A key expansion strategy is moving 'upper funnel' from treating specific, acute conditions to offering a holistic, preventative platform. For Hims & Hers, adding diagnostics ('Labs') created a new entry point for users to understand their overall health, not just solve one problem.

General Catalyst's CEO highlights a core flaw in healthcare: insurance providers don't reimburse for longevity or preventative care because customers frequently switch plans, preventing insurers from capturing long-term ROI. The first company to solve this misalignment and make longevity "financeable" will unlock a massive market.

AdaptDx plans to first target specific, high-need clinical conditions like heart failure to secure FDA approval and reimbursement. This clinical validation and revenue stream will then fund the miniaturization and expansion into the broader consumer health and wellness market, bridging the gap between medical care and daily life.

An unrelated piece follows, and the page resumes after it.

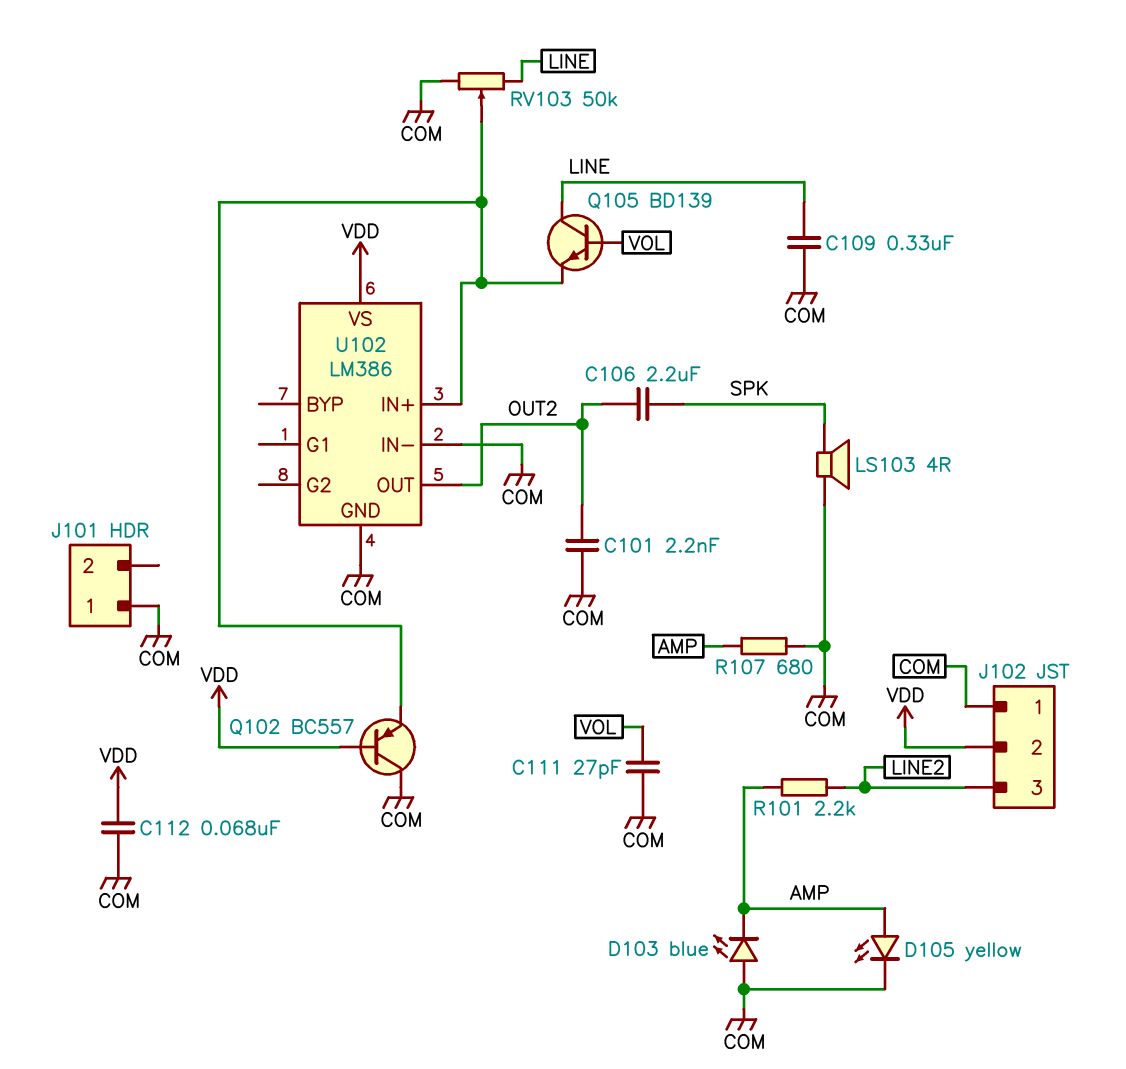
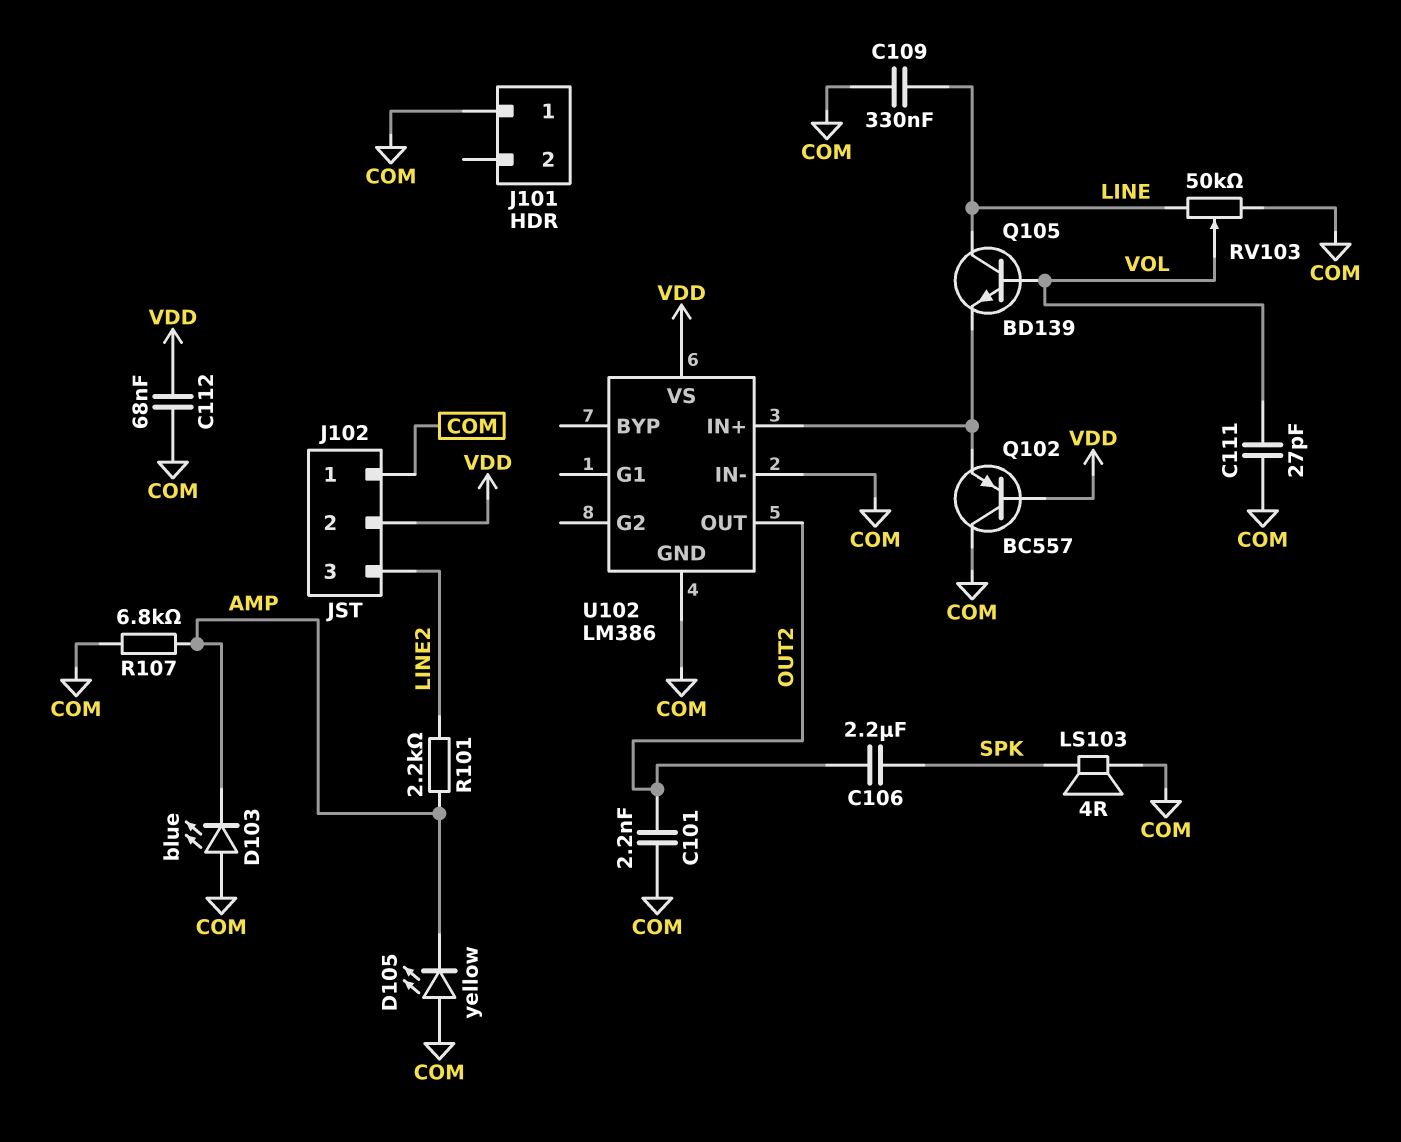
D105: LED yellow (A AMP, K COM) -> LED yellow (A COM, K AMP)
R107: 680 (AMP, COM) -> 6.8k (AMP, COM)
RV103: 50k (COM, LINE, wiper U102/IN+) -> 50k (COM, LINE, wiper VOL)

TruMed's CEO argues that Health Savings Accounts (HSAs) will see mass adoption because they can now be used for desirable wellness and prevention products like exercise equipment and smart mattresses. This transforms HSAs from 'sick care' accounts into tools for proactive health, making them far more appealing to the average consumer.

During the pandemic, companies adopted digital health solutions to make employees happy. Now, the focus has returned to fundamentals. Buyers demand solutions that demonstrably reduce costs, like insurance claims or sickness absenteeism, rather than just offering 'added value' perks.